In Support of Data Privacy Day Jan 28, 2011, New OTA Guide Addresses Emerging Security and Privacy Threats, Providing Prescriptive Guidance and Questions Every Executive Must Ask

SEATTLE, WA--(Marketwire - January 25, 2011) - The Online Trust Alliance (OTA) today announced the release of the 2011 Data Breach Incident Readiness Guide, a comprehensive guide outlining key questions and recommendations to help businesses in breach prevention and incident management. In the wake of increasing levels of data breaches, accidental data losses and incidents of users' privacy being compromised, OTA has expanded its annual report to address the emerging security and privacy threats impacting businesses throughout the world. 

With the White House, members of Congress, Commerce Department and the FTC calling for greater privacy controls and breach notifications, the OTA guide represents a significant self-regulatory effort to enhance data stewardship and consumer trust and ultimately the long-term vitality of commerce.

Washington State Attorney General Rob McKenna says: "We live in a digital world where organizations must defend against data breaches and be prepared to quickly mitigate additional harm should personal information be compromised. We encourage businesses and agencies to consider the resources provided by the Online Trust Alliance and other organizations as they develop their own plans to protect sensitive data."

"In the past 5 years, over 525 million records containing sensitive personal information have been compromised, significantly undermining the foundation of consumer trust," said Craig Spiezle, Executive Director and President of the Online Trust Alliance. "With the onslaught of criminal and deceptive business activities, we are calling on business leaders to develop a readiness plan. Those failing to act may be faced with increased public scrutiny, regulatory pressures and a tarnished brand reputation."

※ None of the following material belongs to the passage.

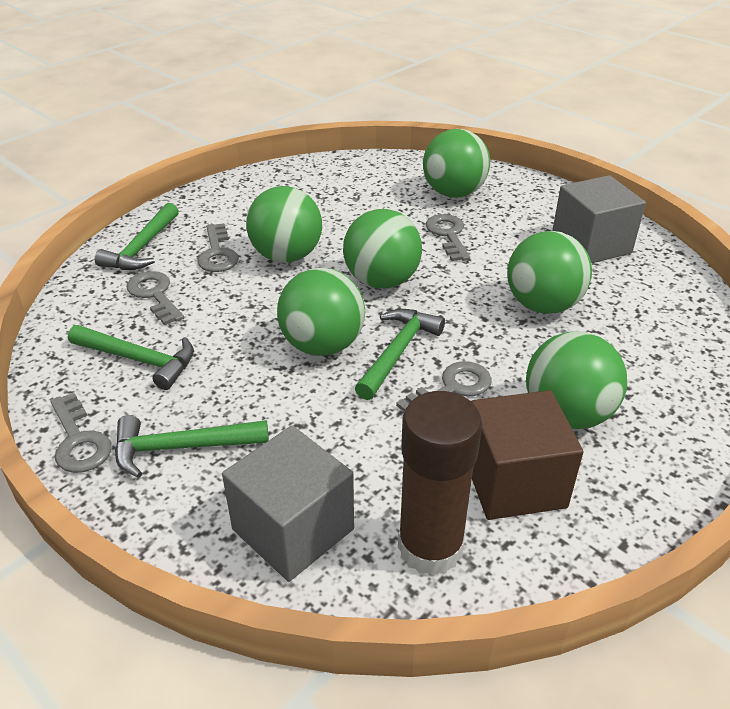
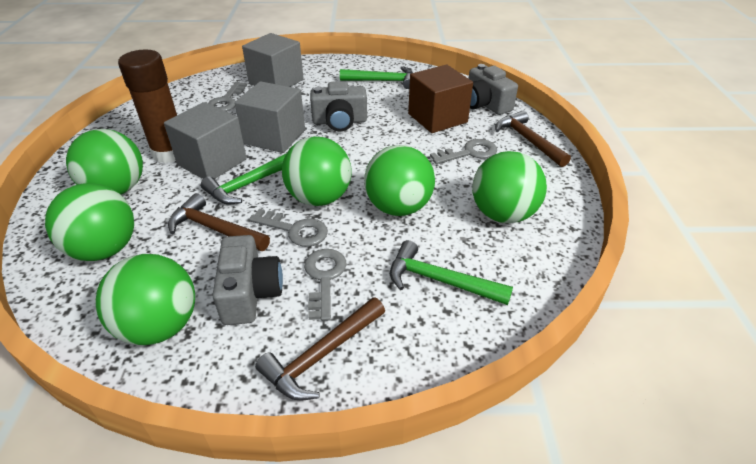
brown hammer: 0 -> 3
green hammer: 4 -> 3
grey camera: 0 -> 3
grey cube: 2 -> 3
grey key: 5 -> 4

According to the OTA's 2011 Data Breach Incident Readiness Guide, the true test for organizations and businesses should be the ability to answer key questions such as:

  1. Do you know what sensitive information is maintained by your company, where it is stored and how it is kept secure?
  2. Do you have an incident response team in place ready to respond 24/7?
  3. Are management teams aware of security, privacy and regulatory requirements related specifically to your business?
  4. Have you completed a privacy and security audit of all data collection activities, including cloud services, mobile devices and outsourced services?
  5. Are you prepared to communicate to customers, partners and stockholders in the event of a breach or data loss incident?

2010 Highlights
In 2010, over 400 incidents were reported impacting over 26 million records for a cost to U.S. businesses of over $5.3 billion dollars. Of these, 98% were a result of a server exploit; yet on analysis, 90% were avoidable if the recommendations outlined in the OTA report were in place. OTA research and industry survey indicates the data reported is just the tip of the iceberg as a great majority of breaches continue to occur undetected or unreported. While OTA encourages self-regulation and reporting, the trends outlined in the report suggest the need for broader transparency and self-reporting requirements.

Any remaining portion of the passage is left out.